= San Zaccaria, Venice (photograph) =

Photograph by Thomas Struth

San Zaccaria, Venice is a color photograph taken by German photographer Thomas Struth, in 1995. The photograph was taken inside the San Zaccaria church in Venice, and is part of his series Museum Photographs, dedicated to the interior of several museums and monuments across the world. It has a ten prints edition.

==History and description==
Struth became interested by the work of the Italian painter Giovanni Bellini, due to his conexion to the Scottish art historian Giles Robertson, who published a monograph on him, in 1968, and who had been the subject of two of his portraits. Struth took interest in the current painting, the San Zaccaria Altarpiece or Sacra Conversazione, after this book and also after visiting Venice, in 1990. He decided to include it, in his religious environment, in his series dedicated to Museum Photographs, that he took from 1990 to 2003.

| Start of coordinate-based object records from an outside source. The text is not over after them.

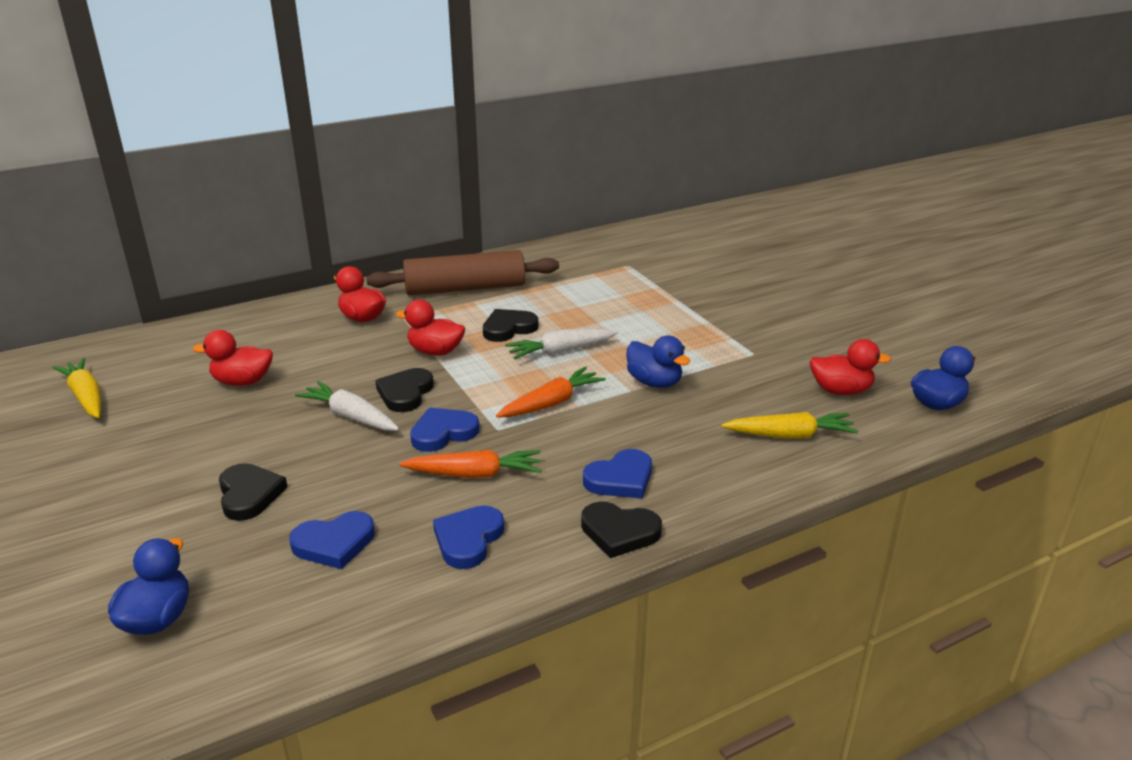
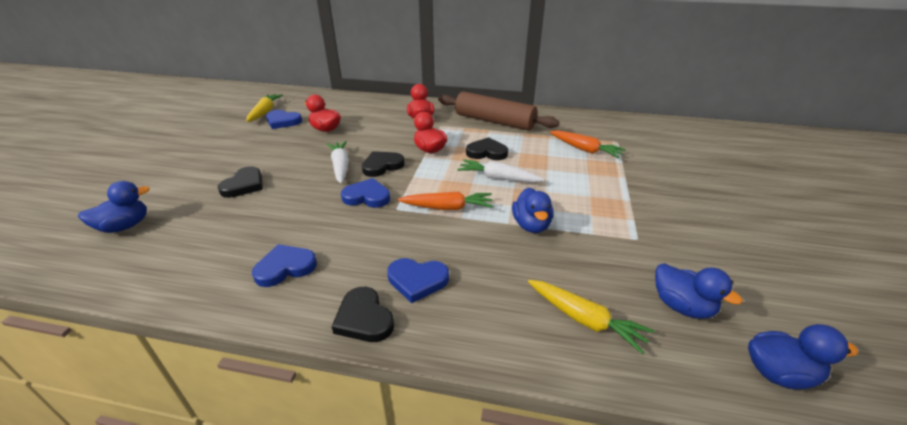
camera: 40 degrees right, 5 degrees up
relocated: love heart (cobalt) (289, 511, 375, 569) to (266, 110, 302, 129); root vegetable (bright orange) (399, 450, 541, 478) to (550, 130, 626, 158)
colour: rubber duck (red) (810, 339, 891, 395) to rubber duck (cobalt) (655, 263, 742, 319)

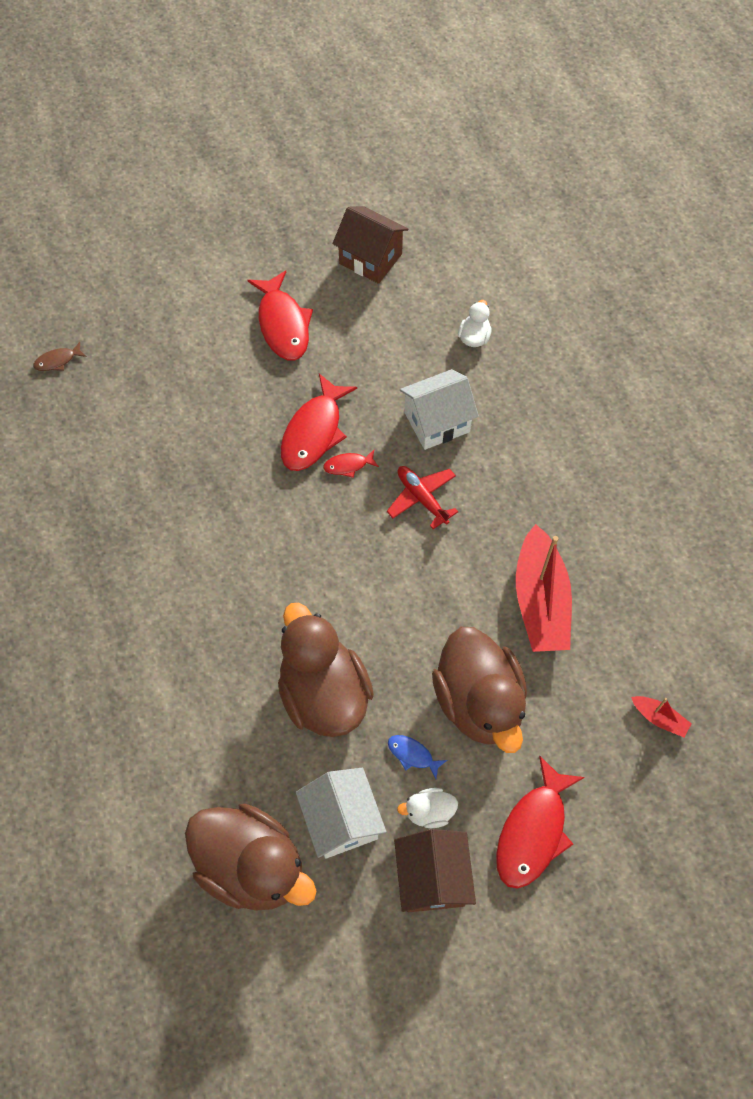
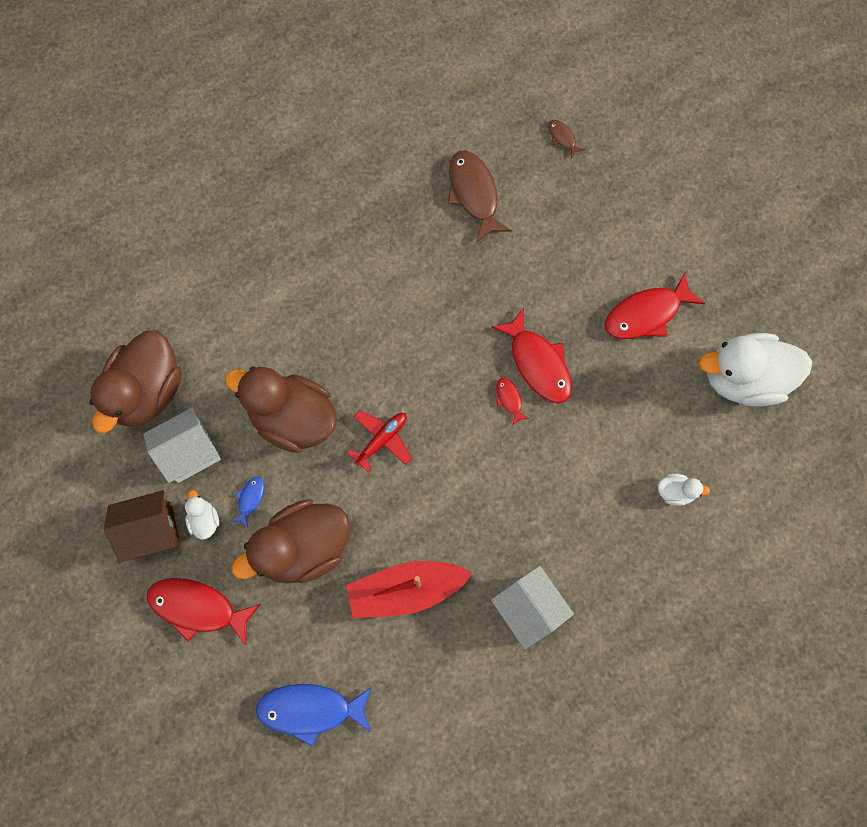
camera: 80 degrees right, 10 degrees up
appeared: fish (dark brown) (448, 151, 512, 243)
relocated: toy plane (red) (387, 466, 458, 529) to (347, 410, 412, 472); cottage (snow-white) (400, 369, 479, 450) to (491, 566, 574, 649)
exchanged: cottage (dark brown) (333, 206, 408, 284) to rubber duck (snow-white) (699, 333, 813, 407); sailboat (red) (631, 696, 692, 737) to fish (cobalt) (256, 684, 372, 747)
spun: rubber duck (dark brown) (278, 603, 374, 737) = (225, 366, 337, 453) 120 degrees counterclockwise; fish (red) (281, 374, 357, 471) = (491, 308, 572, 403) 135 degrees counterclockwise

The current photograph focus in particular in the San Zaccaria Altarpiece, seen at the center of the composition, and surrounded by several other religious themed paintings in the church where it is located. The altarpiece depicting the Virgin Mary with the Christ Child, surrounded by saints, is notable for his use of trompe l'oeil, which stands out in Struth's photograph. The photograph unites both the spaces of the paintings in the wall and the interior of the church, with his large columns, pews and several visitors. A couple of visitors is seen at the left, attentively looking at the altarpiece. Other people are seated in the row of pews, possibly in meditation or prayer, as they mark the receding perspective of the composition. As in other similar works of the author, past and present in the mediums of painting and photography are united to create a new artwork.

The Metropolitan Museum of Art website states: "Struth's picture unifies the timeless and the ephemeral, making the ideal and the real two perspectives on the same theme. But if his photograph rivals painting on the high ground of seriousness and looks back upon five hundred years of tradition, it also faces forward: It will convey this inheritance to the next new medium that will, in turn, reflect upon photography and painting."

==Art market==
A print of the photograph was sold for $1,124,191 at Christie's London, on 18 October 2013, making it one of the highest prices reached by one of his works.

==Public collections==
There are prints of this photograph at the Hamburger Bahnhof, the Kunsthaus Zürich, the Astrup Fearnley Museum of Modern Art, in Oslo, the Metropolitan Museum of Art, in New York, the Cleveland Museum of Art, among others.